Black-capped Chickadee
Poecile atricapillus
Perching Birds | Family: Chickadees and Titmice, Paridae

An estimated 26% of the species' North American population breeds within the Boreal Forest.



These birds are constantly active -- hopping, often feeding upside down, clinging to the underside of twigs and branches in their search for insect eggs and larvae. Flocks of this tame and inquisitive bird spend the winter making the rounds of feeders in a neighborhood, often appearing at each feeder with striking regularity. Chickadees form the nucleus of mixed flocks of woodpeckers, nuthatches, creepers, and kinglets that move through the winter woods. In spring, chickadees disband into the woods to nest. Black-capped Chickadees usually prepare their own nesting hole in soft, rotting tree stumps. Enticing them into breeding boxes is difficult unless the boxes are filled with sawdust, which deceives the chickadees; they carry the sawdust out bit by bit and accept the box for nesting.  The Black-capped Chickadee is also the official bird of New Brunswick and the state bird of Maine and Massachusetts.


4 3/4-5 3/4" (12-15 cm). Black cap and throat, white cheeks, gray back, dull white underparts.
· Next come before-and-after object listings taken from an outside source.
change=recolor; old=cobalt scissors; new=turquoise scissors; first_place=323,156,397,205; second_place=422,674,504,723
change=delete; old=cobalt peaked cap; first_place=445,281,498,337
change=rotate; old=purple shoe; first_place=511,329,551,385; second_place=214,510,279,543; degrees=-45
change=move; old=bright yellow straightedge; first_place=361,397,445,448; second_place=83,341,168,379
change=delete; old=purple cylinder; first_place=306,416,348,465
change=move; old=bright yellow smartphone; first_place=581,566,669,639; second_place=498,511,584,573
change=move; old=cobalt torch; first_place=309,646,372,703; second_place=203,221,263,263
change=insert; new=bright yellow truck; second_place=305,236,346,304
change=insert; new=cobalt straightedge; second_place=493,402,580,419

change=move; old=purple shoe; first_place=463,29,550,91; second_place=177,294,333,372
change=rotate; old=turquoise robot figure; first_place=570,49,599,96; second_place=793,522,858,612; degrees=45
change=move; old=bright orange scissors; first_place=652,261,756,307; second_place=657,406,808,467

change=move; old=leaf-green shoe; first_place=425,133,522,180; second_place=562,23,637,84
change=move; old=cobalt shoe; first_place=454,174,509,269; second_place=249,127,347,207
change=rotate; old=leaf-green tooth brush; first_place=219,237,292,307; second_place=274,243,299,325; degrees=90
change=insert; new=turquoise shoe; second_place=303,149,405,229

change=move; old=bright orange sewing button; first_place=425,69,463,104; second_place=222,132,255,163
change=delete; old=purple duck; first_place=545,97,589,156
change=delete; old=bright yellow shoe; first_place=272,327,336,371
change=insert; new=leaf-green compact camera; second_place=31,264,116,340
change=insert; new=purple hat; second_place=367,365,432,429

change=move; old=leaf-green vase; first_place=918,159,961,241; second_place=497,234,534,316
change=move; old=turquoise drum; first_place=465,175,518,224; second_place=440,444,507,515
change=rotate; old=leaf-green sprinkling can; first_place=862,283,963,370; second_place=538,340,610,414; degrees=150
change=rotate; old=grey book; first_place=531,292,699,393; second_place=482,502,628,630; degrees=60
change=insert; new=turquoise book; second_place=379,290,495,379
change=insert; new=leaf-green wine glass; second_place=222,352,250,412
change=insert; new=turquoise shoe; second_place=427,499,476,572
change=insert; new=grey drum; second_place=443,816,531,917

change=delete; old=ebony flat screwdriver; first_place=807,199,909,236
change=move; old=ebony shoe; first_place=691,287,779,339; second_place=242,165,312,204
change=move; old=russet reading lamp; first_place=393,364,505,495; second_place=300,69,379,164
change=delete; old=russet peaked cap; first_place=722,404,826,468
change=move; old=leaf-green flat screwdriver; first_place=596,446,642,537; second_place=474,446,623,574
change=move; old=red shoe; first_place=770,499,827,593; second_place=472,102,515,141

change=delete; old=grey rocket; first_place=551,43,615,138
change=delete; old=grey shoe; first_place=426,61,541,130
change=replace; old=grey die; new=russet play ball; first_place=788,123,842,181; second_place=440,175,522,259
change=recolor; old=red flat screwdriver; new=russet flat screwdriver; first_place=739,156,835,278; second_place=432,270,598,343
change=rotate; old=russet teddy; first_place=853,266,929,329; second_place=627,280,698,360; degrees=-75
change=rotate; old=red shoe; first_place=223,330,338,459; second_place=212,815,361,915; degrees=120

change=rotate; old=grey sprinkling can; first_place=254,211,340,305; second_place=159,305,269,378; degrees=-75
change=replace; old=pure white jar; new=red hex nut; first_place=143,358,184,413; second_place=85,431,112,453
Wing feathers narrowly and indistinctly edged with white.


A buzzy chick-a-dee-dee-dee or a clear, whistled fee-bee, the second note lower and often doubled.


6-8 brown-speckled white eggs in a cup of grass, fur, plant down, feathers, and moss, placed in a hole in a rotten tree stub excavated by the birds, or in a natural cavity or bird box.


Deciduous and mixed forests and open woodlands; suburban areas in winter.


Largely resident from Alaska east across Canada to Newfoundland, south to northern California, northern New Mexico, Missouri, and northern New Jersey. Winters south to Maryland and Texas.